Die Bestürzung in der Bevölkerung über die Besetzer des Labitzke Areals war gross. Als bekannt wurde, dass die Kosten des Polizeiaufgebots von über 200‘000 Franken nicht auf die bekannten Verursacher abgewälzt wurden, schlug die Bestürzung in Wut und Empörung um. Wieso soll der ehrliche Steuerzahler die mutwilligen Schäden dieser Chaoten finanzieren?

Vor zwei Wochen am 15. April 2015 hat der Gemeinderat der Stadt Zürich sich dagegen entschieden, den Stadtrat aufzufordern, die Kosten für die Räumung des Labitzke-Areals auf die Verursacher zu überwälzen. Diesen Entscheid bedauern wir sehr und er zeigte uns, dass nun einzig die nächsthöhere Instanz, der Bezirksrat, noch eingreifen kann, um diesen fatalen Fehlentscheid zu korrigieren.

Im Übrigen bestärkten uns die darauf folgenden Ereignisse wie die mutwillige Zerstörung der Geschäfte an der Europaallee als auch die im Vorfeld des 1. Mai 2015 begangenen schweren Sachbeschädigungen (Farbanschlag auf dem Sechseläutenplatz, Buttersäureanschlag), die vorliegende Aufsichtsbeschwerde einzureichen.

Zusammenfassung der Begründung der Aufsichtsbeschwerde:

Gemäss § 58 Abs. 1 lit. b Polizeigesetz (PolG, LS 550.1) kann von den Verursachern eines Polizeieinsatzes Kostenersatz verlangt werden, wenn sie vorsätzlich oder grobfahrlässig gehandelt haben.

Herr Wolff argumentiert dass § 58 Abs. 1 lit b PolG bei den Besetzern des Labitzke-Areals nicht anwendbar sei, da

  1. dieser Einsatz im Rahmen der üblichen Grundversorgung liege
  2. kein gravierendes und aussergewöhnliches Ereignis vorliege
  3. der Protest gewaltfrei abgelaufen sei
  4. schliesslich das Grundrecht auf Meinungsfreiheit tangiert sei

Diese Argumente sind jedoch unzulässig und falsch:

1.   „Der Einsatz liegt im Rahmen der üblichen Grundversorgung“

Die Räumung von mutwillig und vorsätzlich verbarrikadierter Gebäude, Evakuierung von Personen aus Turmspitzen oder Entfernung vorsätzlich selber einbetonierter und angeketteter Personen, all dies entspricht nicht dem Grundauftrag der Polizei, sonst müsste sie unverzüglich sämtliche (!) besetzte Liegenschaften in der Stadt Zürich räumen lassen.

2.   „Es liegt kein gravierendes und aussergewöhnliches Ereignis vor“

Die Räumung des Labitzke Areals war mehr als nur gravierend und aussergewöhnlich.

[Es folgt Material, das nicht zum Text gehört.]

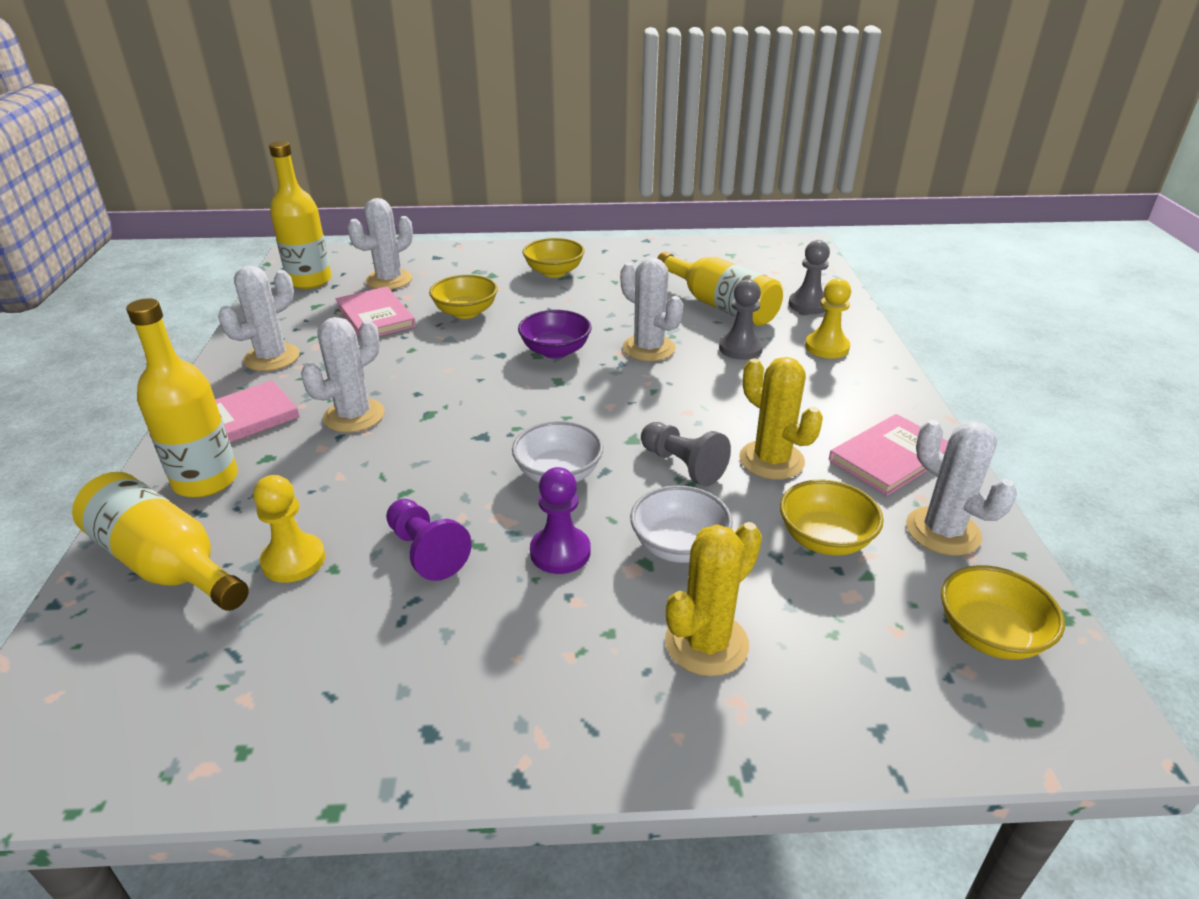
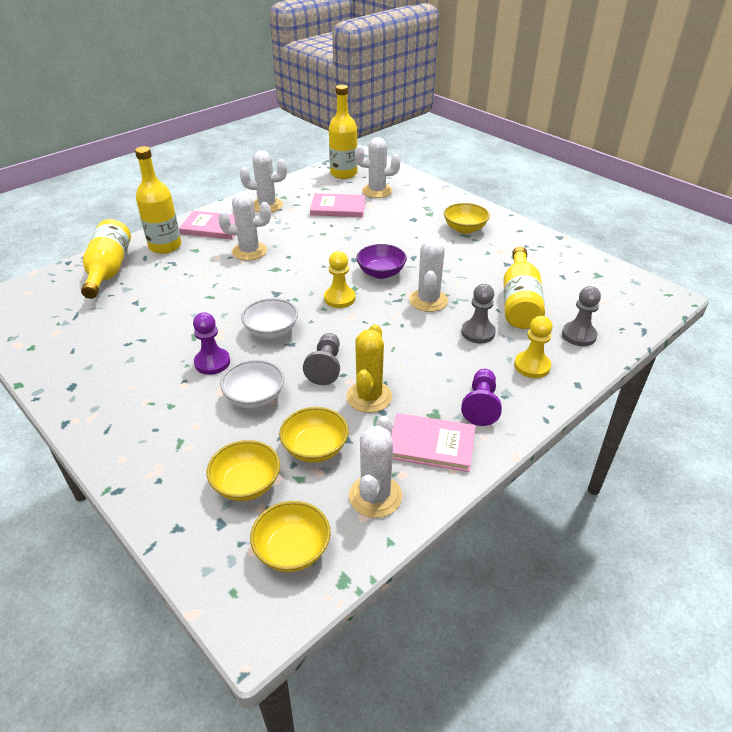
camera: 50 degrees right, 5 degrees up
(294, 560) = (138, 296): yellow pawn -> yellow pawn (339, 298)
(375, 316) = (338, 208): pink book -> pink book turned 75 degrees clockwise
(426, 551) = (175, 325): purple pawn -> purple pawn (481, 405)
(466, 312) = (379, 228): yellow bowl -> yellow bowl (246, 484)
(706, 643) = (189, 440): yellow cactus -> none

Eine normale Räumung eines Hauses dürfte in wenigen Minuten und mit wenigen Beamten vollzogen sein. Hier handelte es sich um einen mehrstündigen Polizeieinsatz, aufgrund dessen auch der öffentliche Verkehr stark beeinträchtigt wurde. Die Polizei musste mit schwerem Gerät sogar Personen von Turmspitzen herunterholen und einbetonierte Personen entfernen. Die Kosten wurden schliesslich auf über Fr. 200’000.- beziffert.

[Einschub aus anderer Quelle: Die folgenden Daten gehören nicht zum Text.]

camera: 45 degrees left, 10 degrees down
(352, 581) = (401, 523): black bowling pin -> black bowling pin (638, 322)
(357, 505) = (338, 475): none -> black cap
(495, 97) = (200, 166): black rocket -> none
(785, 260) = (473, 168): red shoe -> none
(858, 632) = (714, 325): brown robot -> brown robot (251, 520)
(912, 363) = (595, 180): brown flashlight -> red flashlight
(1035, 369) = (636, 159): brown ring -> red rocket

3.   „Der Protest ist gewaltfrei abgelaufen“

Die Besetzerinnen und Besetzer wurden unter anderem wegen „Gewalt und Drohung gegenBeamte“ (Art. 285 StGB) verurteilt und die Besetzung führte zu grossen Sachschäden (dies stellt ebenfalls Gewalt im Rechtsinne dar). Beim Protest spielte also Gewalt eine entscheidende Rolle.

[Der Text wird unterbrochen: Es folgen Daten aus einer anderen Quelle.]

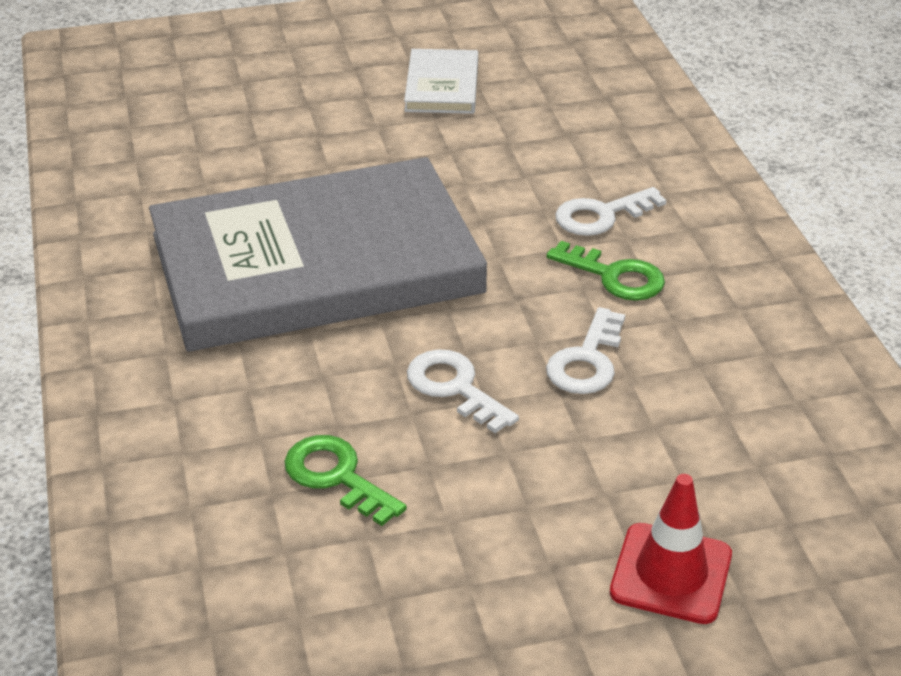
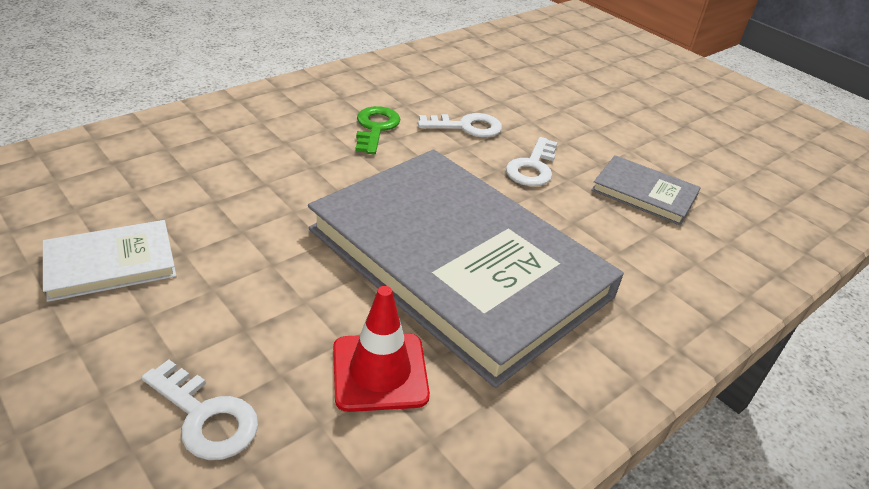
camera: 120 degrees left, 0 degrees up
(336, 476) = (644, 193): green key -> grey book
(601, 215) = (305, 141): white key -> white key (206, 417)
(671, 573) = (591, 88): red traffic cone -> red traffic cone (380, 372)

4.   „ Grundrecht auf Meinungsfreiheit ist tangiert“

Gemäss herrschender Lehre sind zwar selbst unbewilligte oder nicht bewilligungsfähige Demonstrationen von der Meinungsfreiheit geschützt. Dies gilt aber nur, solange diese friedlich und gewaltfrei ablaufen. Sobald aber Gewalt angewendet wird, ist eine Versammlung oder eine Demonstration nicht mehr durch die Meinungsfreiheit geschützt.

Die JFZ fordern den Bezirksrat daher auf, Stadtrat Wolff anzuweisen, § 58 PolG korrekt anzuwenden und nicht nur rückwirkend bei den Labitzke-Besetzern, sondern auch zukünftig bei sämtlichen 1. Mai-Chaoten sowie bei Fanmärschen den Verursachern jeweils zumindest einen Teil der entstehenden Polizeikosten aufzuerlegen. Uns ist bewusst, dass womöglich nicht sämtliche Kosten zugeordnet und überwälzt werden können und dass das Verhältnismässigkeitsprinzip zu berücksichtigen ist. Jedoch verlangen wir, dass die Verursacher zumindest einen verursachergerechten Anteil an den Kosten tragen müssen.